Long story short, Spark (including PySpark) is not designed to handle multiple contexts in a single application. If you're interested in JVM side of the story I would recommend reading SPARK-2243 (resolved as won't fix).

There is a number of design decisions made in PySpark which reflects that including, but not limited to a singleton Py4J gateway. Effectively you cannot have multiple SparkContexts in a single application. SparkSession is not only bound to SparkContext but also introduces problems of its own, like handling local (standalone) Hive metastore if one is used. Moreover there functions which use SparkSession.builder.getOrCreate internally and depend on the behavior you see right now. A notable example is UDF registration. Other functions may exhibit unexpected behavior if multiple SQL contexts are present (for example RDD.toDF).

Multiple contexts are not only unsupported but also, in my personal opinion, violate single responsibility principle. Your business logic shouldn't be concerned with all the setup, cleanup and configuration details.

My personal recommendations are as follows:

  • If application consist of multiple coherent modules which can be composed and benefit from a single execution environment with caching and common metastore initialize all required contexts in the application entry point and pass these down to individual pipelines when necessary:

    • main.py:

      from pyspark.sql import SparkSession
      
      import collect
      import process
      
      if __name__ == "__main__":
          spark: SparkSession = ...
      
          # Pass data between modules
          collected = collect.execute(spark)
          processed = process.execute(spark, data=collected)
          ...
          spark.stop()
      

    • collect.py / process.py:

      from pyspark.sql import SparkSession
      
      def execute(spark: SparkSession, data=None):
          ...
      

  • Otherwise (it seems to be the case here based on your description) I would design entrypoint to execute a single pipeline and use external worfklow manager (like Apache Airflow or Toil) to handle the execution.

    It is not only cleaner but also allows for much more flexible fault recovery and scheduling.

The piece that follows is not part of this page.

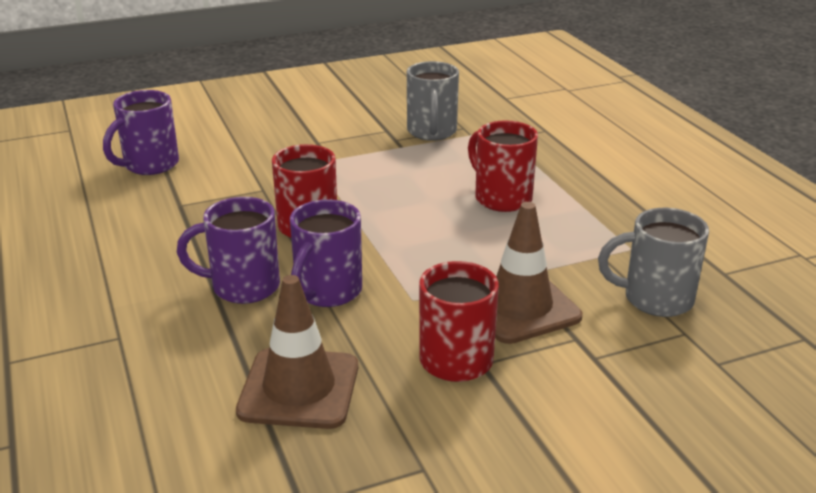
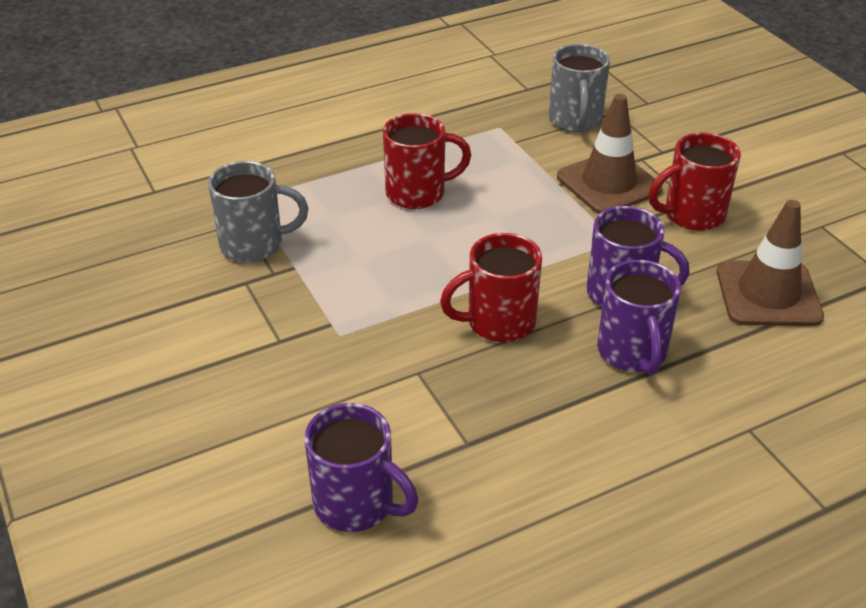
camera: 95 degrees left, 10 degrees up
(501, 198) = (418, 193): red mug -> red mug turned 150 degrees counterclockwise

    The same thing can be of course done with builders but like a smart person once said: Explicit is better than implicit.

    • main.py

      import argparse
      
      from pyspark.sql import SparkSession
      
      import collect
      import process
      
      pipelines = {"collect": collect, "process": process}
      
      if __name__ == "__main__":
          parser = argparse.ArgumentParser()
          parser.add_argument('--pipeline')
          args = parser.parse_args()
      
          spark: SparkSession = ...
      
          # Execute a single pipeline only for side effects
          pipelines[args.pipeline].execute(spark)
          spark.stop()
      

    • collect.py / process.py as in the previous point.

One way or another I would keep one and only one place where context is set up and one and only one place were it is tear down.